Apologies for temporarily lifting your picture, but here is kind of what I was trying to express with words. The blue block illustrates the position of an oversize compound travel that would do the taper cutting. The existing, shorter travel compound is just temporarily detached to accomodate. The red block is the toolpost. This way there is no 'translation of motion' issues from a rear mounted taper attachment.


----------



## mu38&Bg# (Dec 3, 2011)

A very long travel compound could do the job. To me, if you want a decent finish you need powerfeed. That's why a taper attachment is so good at what it does.


----------



## 90LX_Notch (Dec 3, 2011)

I would think the oversize compound travel would open you up for some wicked chatter.


----------



## petertha (Dec 3, 2011)

90LX_Notch  said:
			
		

> I would think the oversize compound travel would open you up for some wicked chatter.



Yeah.. I'm now thinking its a bad idea. The 'more useful' longer travel, the more it is cantilevered it is over the fixed footprint of the carriage base in an unsupported manner. Thanks for the good points everyone. 

I cant find the post but the fellow who had my exact lathe mentioned it was also a bit of a headache either disengaging the Y-axis screw, or maybe a different one intended for taper cutting was required. Seems like some lathes do this easy & other, not really. Im not 100% sure. Oh well, I will pursue some offset tailstock centering method. If I ever get another lathe, I think I would get the taper attachment config at the outset.


----------



## 90LX_Notch (Dec 3, 2011)

Turning a taper between centers is not difficult at all by offsetting the tailstock. 

The link that I posted earlier in is from when I was a newbie at all of this. I had been machining for about four months and made an arbor with two tapers (JT33 and MT1) for my drill chuck.


----------



## Stan (Dec 3, 2011)

Petertha: Yes, that is my original post on the subject.

The bearing I used is a Thompson pillow block with recirculating balls. It should be used on a hardened and ground shaft but I use a piece of 1" 4140 because I had it.

http://www1.mscdirect.com/eCommerce/SearchServlet/Motion-Control-Fluid-Power/Lin

The pillow blocks are about half way down the page.

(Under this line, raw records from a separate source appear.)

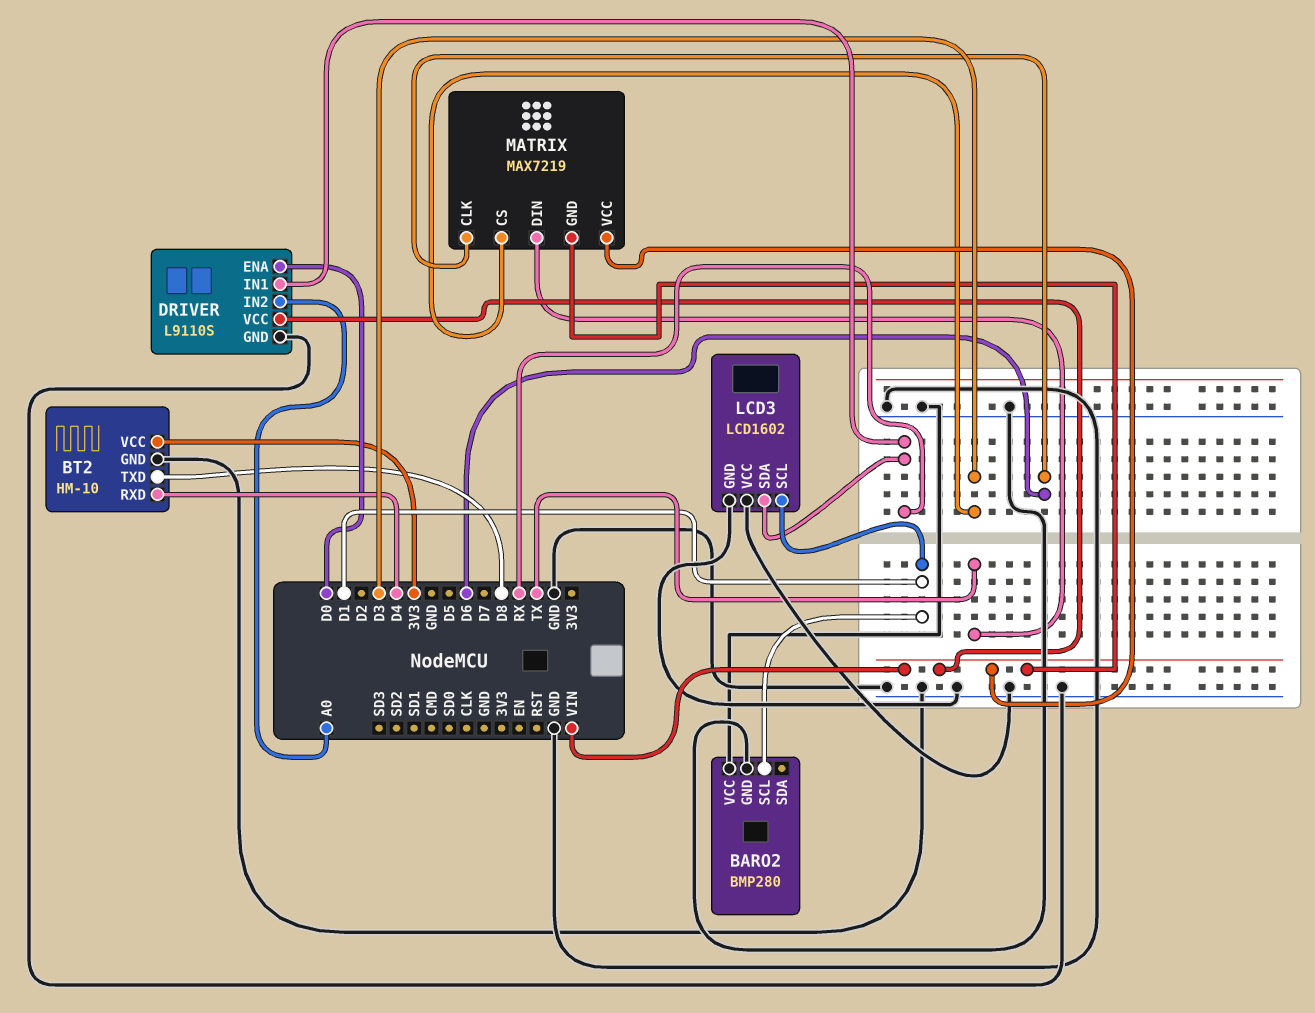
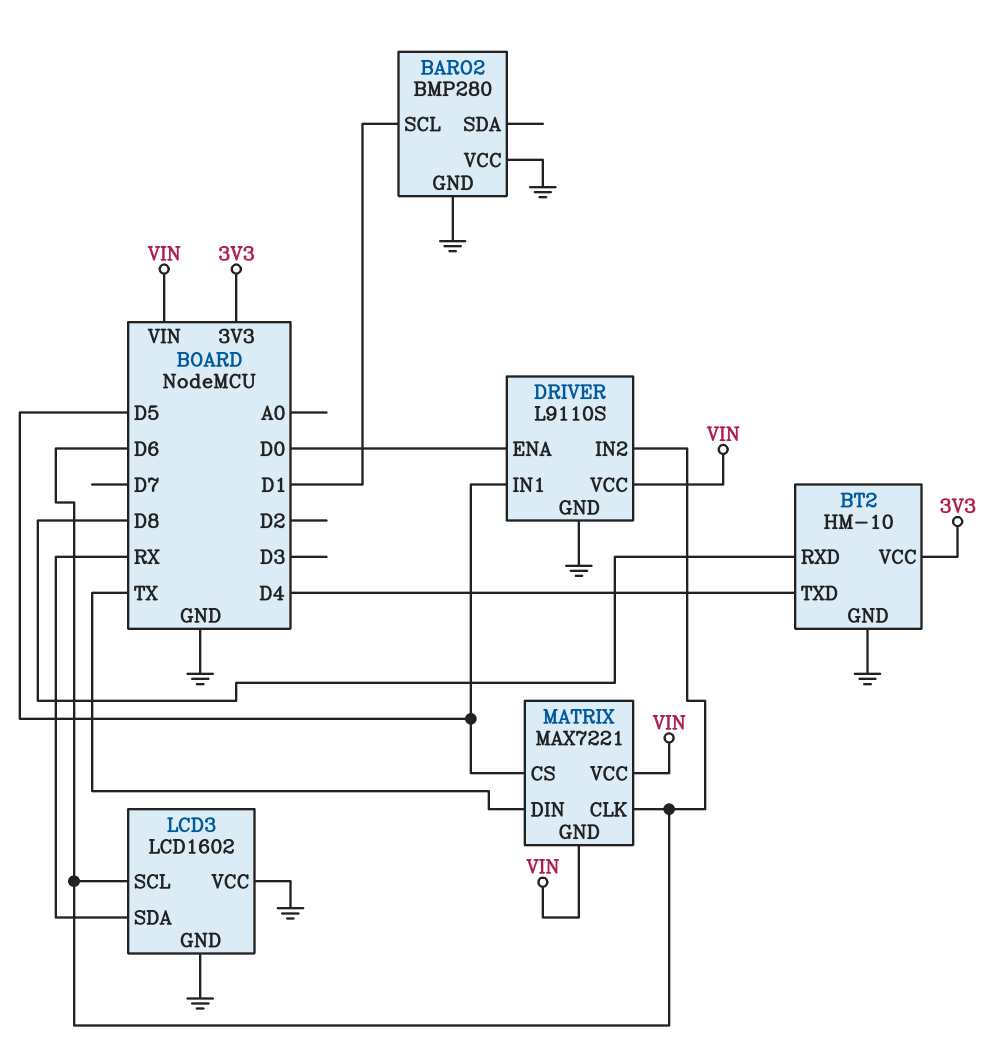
BT2 pin RXD: D4 -> D8
BT2 pin TXD: D8 -> D4
DRIVER pin IN1: RX -> D5
DRIVER pin IN2: A0 -> D6
LCD3 pin SCL: D1 -> D6
MATRIX: MAX7219 -> MAX7221
MATRIX pin CS: D3 -> D5

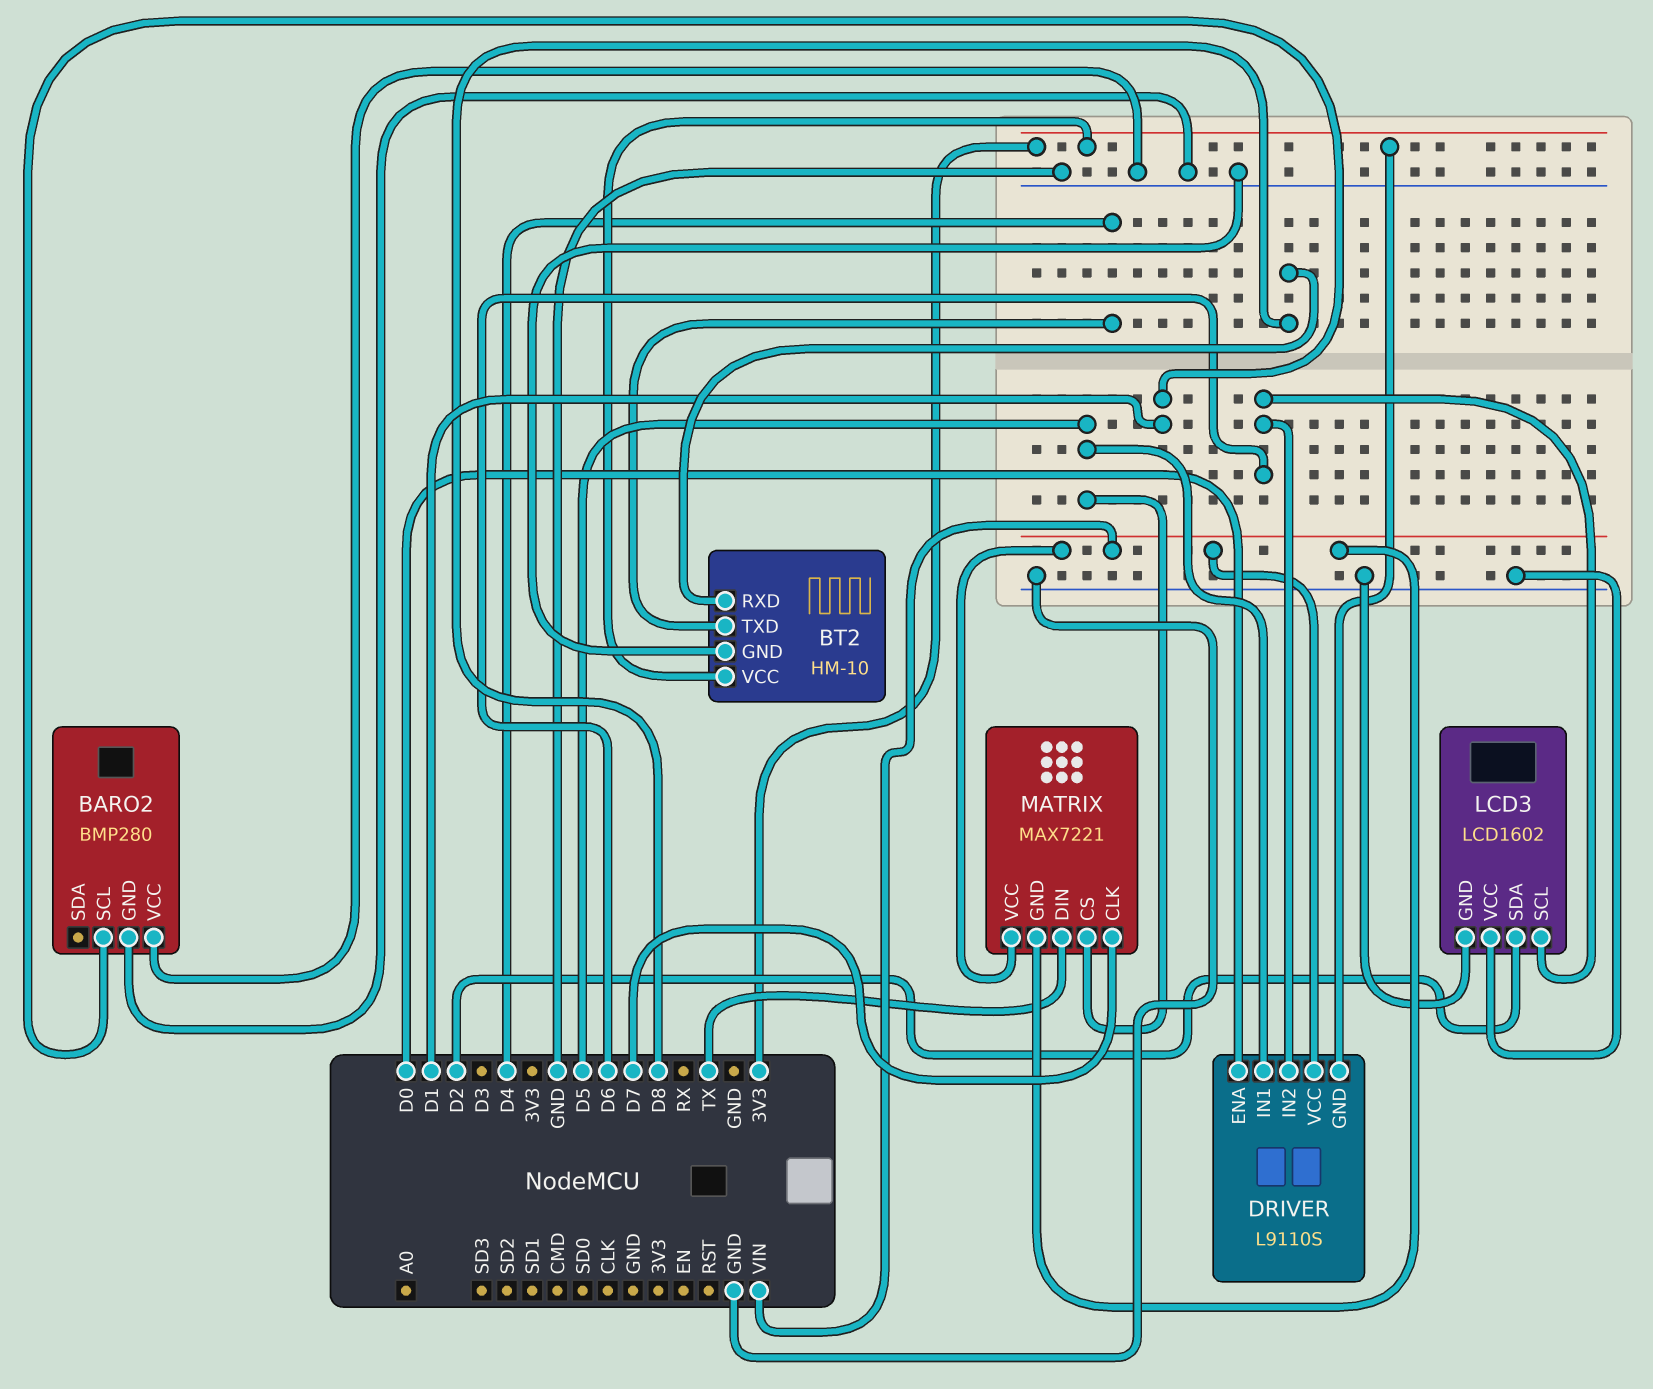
DRIVER pin GND: GND -> 3V3
LCD3 pin SDA: RX -> D2
MATRIX pin CLK: D6 -> D7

On my 10" Logan, I think t would be impossible to make any deflection in the 1" 4140 over an 18" span with cutting tool force. I say impossible because I am not one of the hobby machinists who measure in millionths.

I originally bought several of these used pillow blocks on ebay and had to buy a full length of 4140 from the local steel supplier for a project to build a wheel chair elevator for my wife. The leftover material and pillow blocks have ended up in several projects since.


----------



## John Hill (Dec 8, 2011)

I suppose in theory I could cut a taper the full length of my lathe just by turning the cross slide screw? Of course this is not practical as there is no way I could do that accurately enough, however it would be practical if the cross slide screw was somehow linked to the spindle or the carriage travel.......although I have never heard of one I am fairly confident in predicting that this method has been used on machines in the past.

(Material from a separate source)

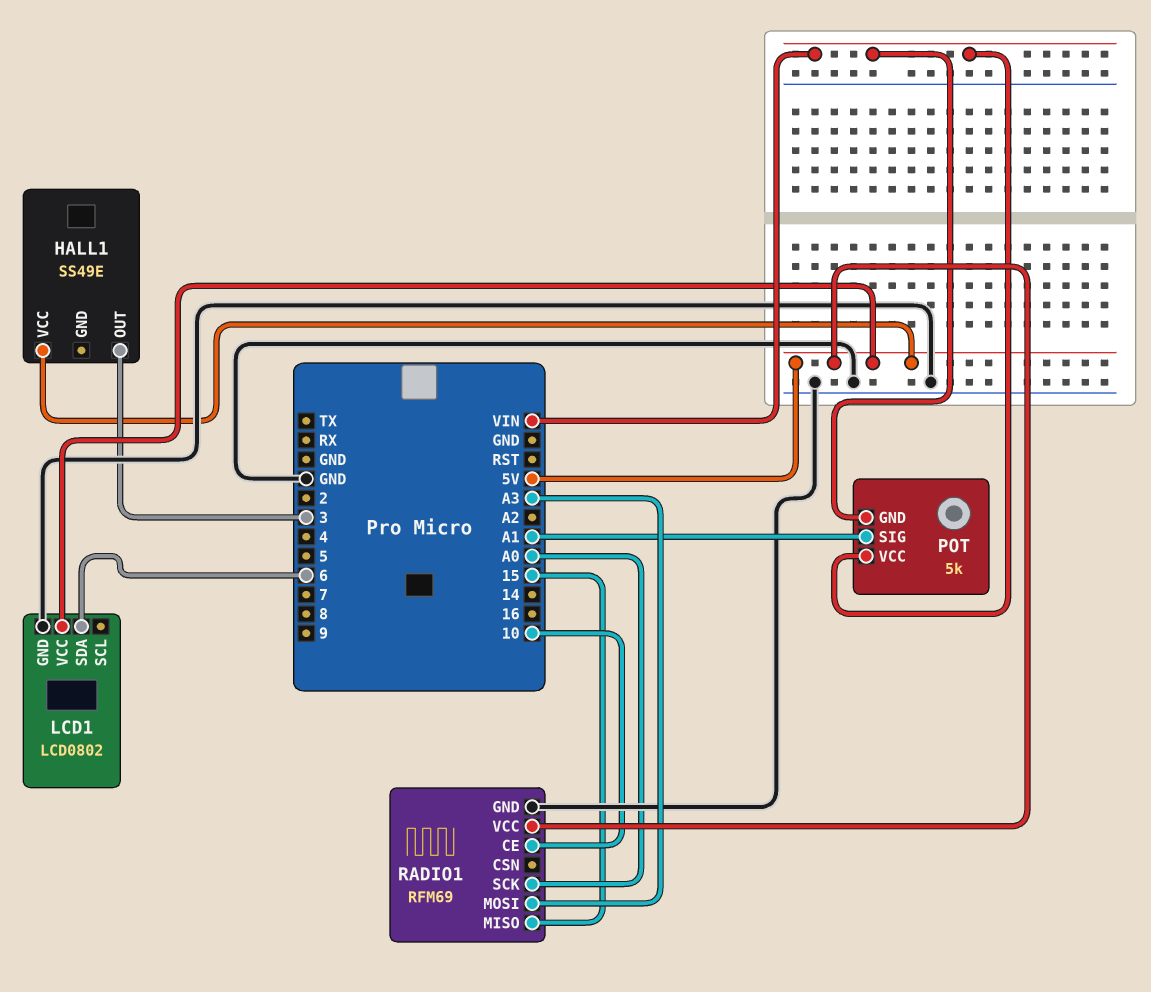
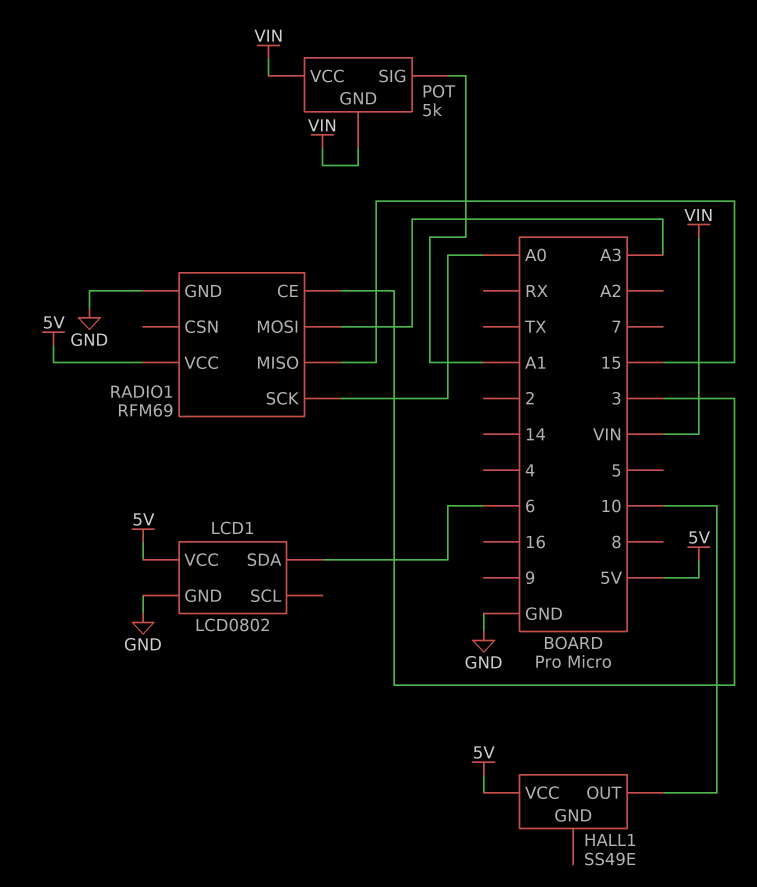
HALL1 pin OUT: 3 -> 10
RADIO1 pin CE: 10 -> 3

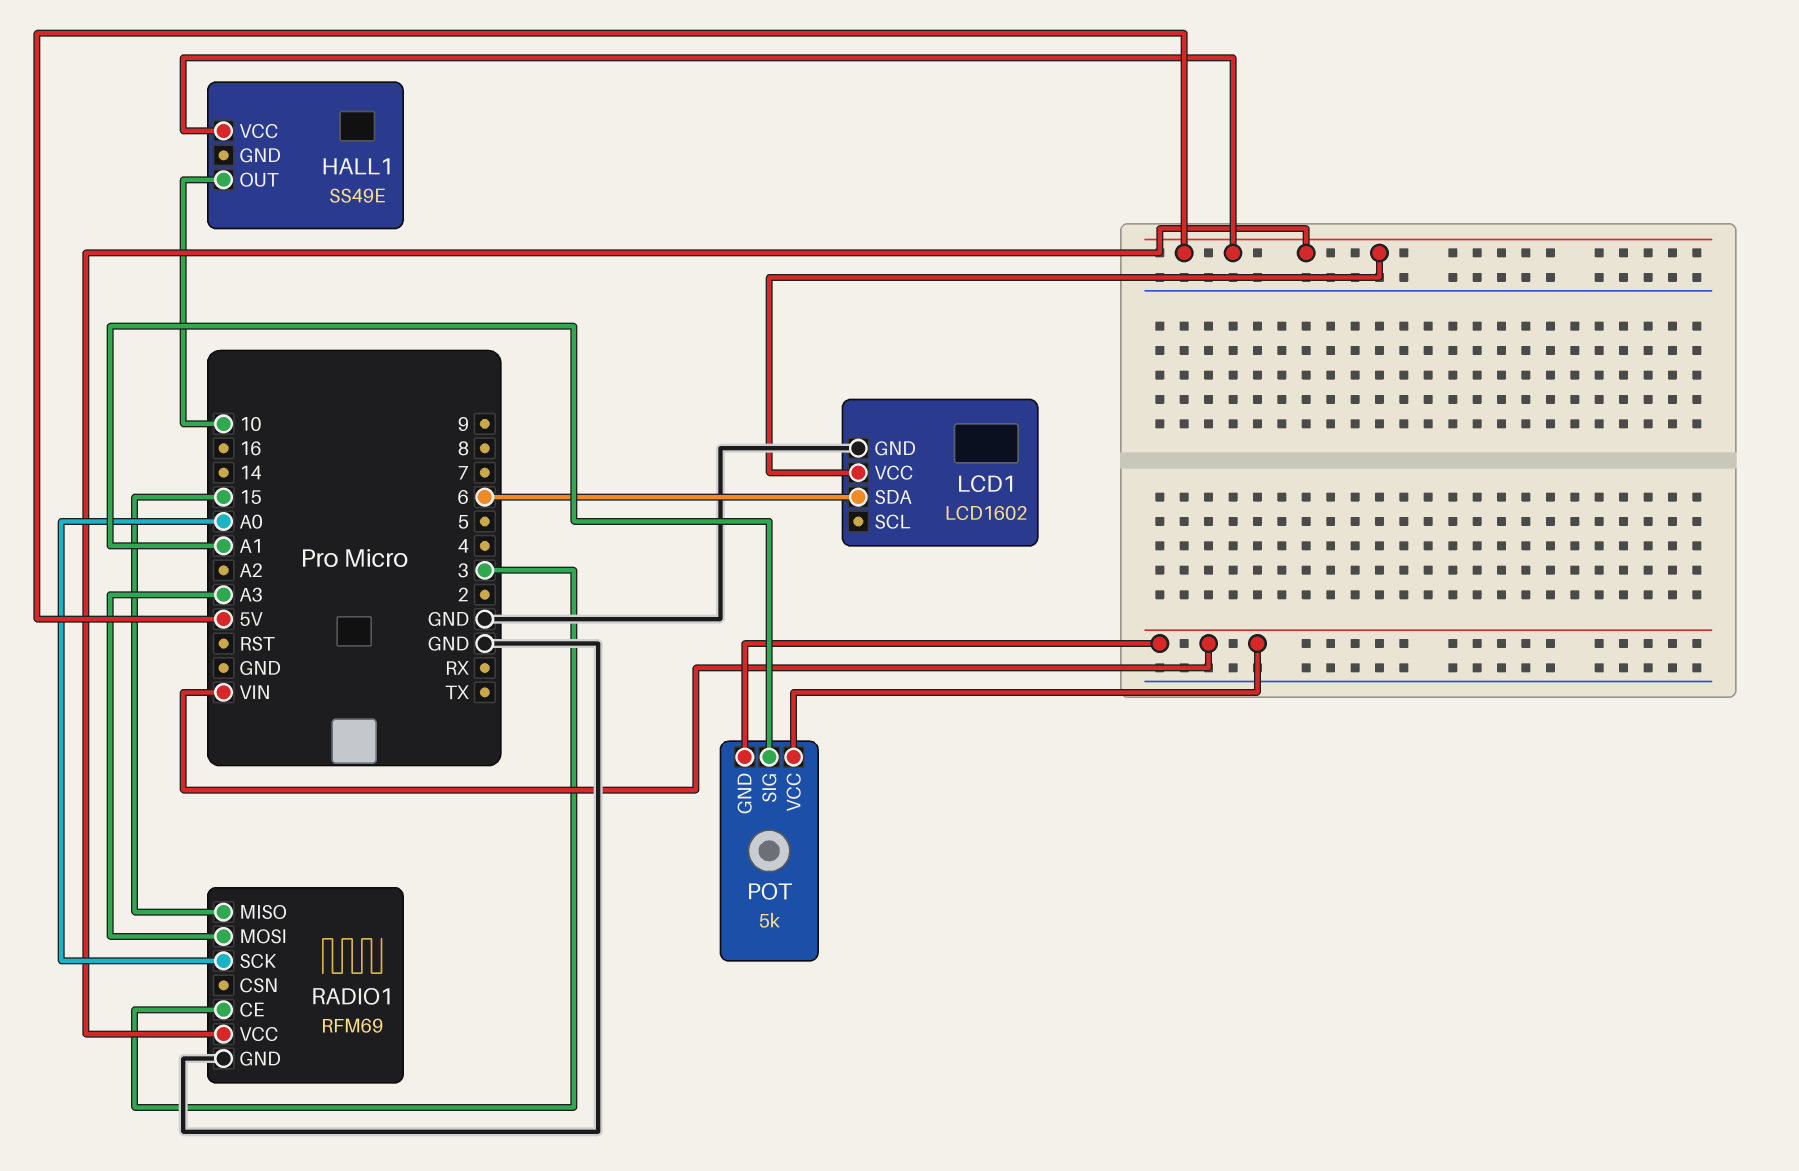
LCD1: LCD0802 -> LCD1602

So, how to do it exactly? Some possibilities....

1. Arrange gearing between the carriage handwheel and the cross slide.

2. Drive the cross slide by a flexible cable geared to the spindle.

3. Drive the cross slide with a stepper motor driven by signals from a spindle encoder divided down to get the desired taper.

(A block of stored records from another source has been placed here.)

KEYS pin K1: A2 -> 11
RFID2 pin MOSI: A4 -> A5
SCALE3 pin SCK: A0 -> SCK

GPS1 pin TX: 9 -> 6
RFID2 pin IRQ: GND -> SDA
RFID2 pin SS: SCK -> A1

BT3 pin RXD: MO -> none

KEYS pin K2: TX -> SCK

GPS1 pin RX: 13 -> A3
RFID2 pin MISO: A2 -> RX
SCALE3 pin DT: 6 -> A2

The biggest challenge I see is reseting the tool at the start of each pass which would have to be arranged differently depending on which end is the smallest end of the taper.


----------



## mu38&Bg# (Dec 8, 2011)

Sure just put a CNC conversion on the lathe.


----------



## John Hill (Dec 9, 2011)

dieselpilot  said:
			
		

> Sure just put a CNC conversion on the lathe.



A gear train between the carriage hand wheel and the cross slide screw could hardly be described as CNC.. :-\


----------



## Billyblacksmith (Jun 25, 2013)

Hi Guys,
I have looked at a number of taper attachments but I feel the need to mull over a set of blueprints before starting the project. Have you any ideas where I can pick up a good set of working drawings.

Looking for your help here...
It's a super site and hope there's someone out there with the knowledge to help settle this query.


----------



## deverett (Jul 2, 2013)

Have a look at Chris Heapy's design.  Although it is for a Myford, it could easily be modified for other makes of lathe.  Drawings, pictures and construction notes are all there.  He also has a profile copying attachment that fits to the TTA.

http://www.astronomiainumbria.org/a...ica/easyweb.easynet.co.uk/_chrish/taper-t.htm

Several other good lathe attachments on his site.

Dave
The Emerald Isle


----------



## kd0afk (Dec 10, 2013)

Is there anywhere to buy dovetailed bar stock? I could cut the slide on my lathe but not the long piece.


----------



## trev1 (Jan 12, 2014)

If you were to search for "tubalcain" on youtube, I am sure he has a video showing his own made taper attachment, made from bar stock. His methods are usually basic and dead accurate, and machiningwise, there isnt much he hasn't done.


----------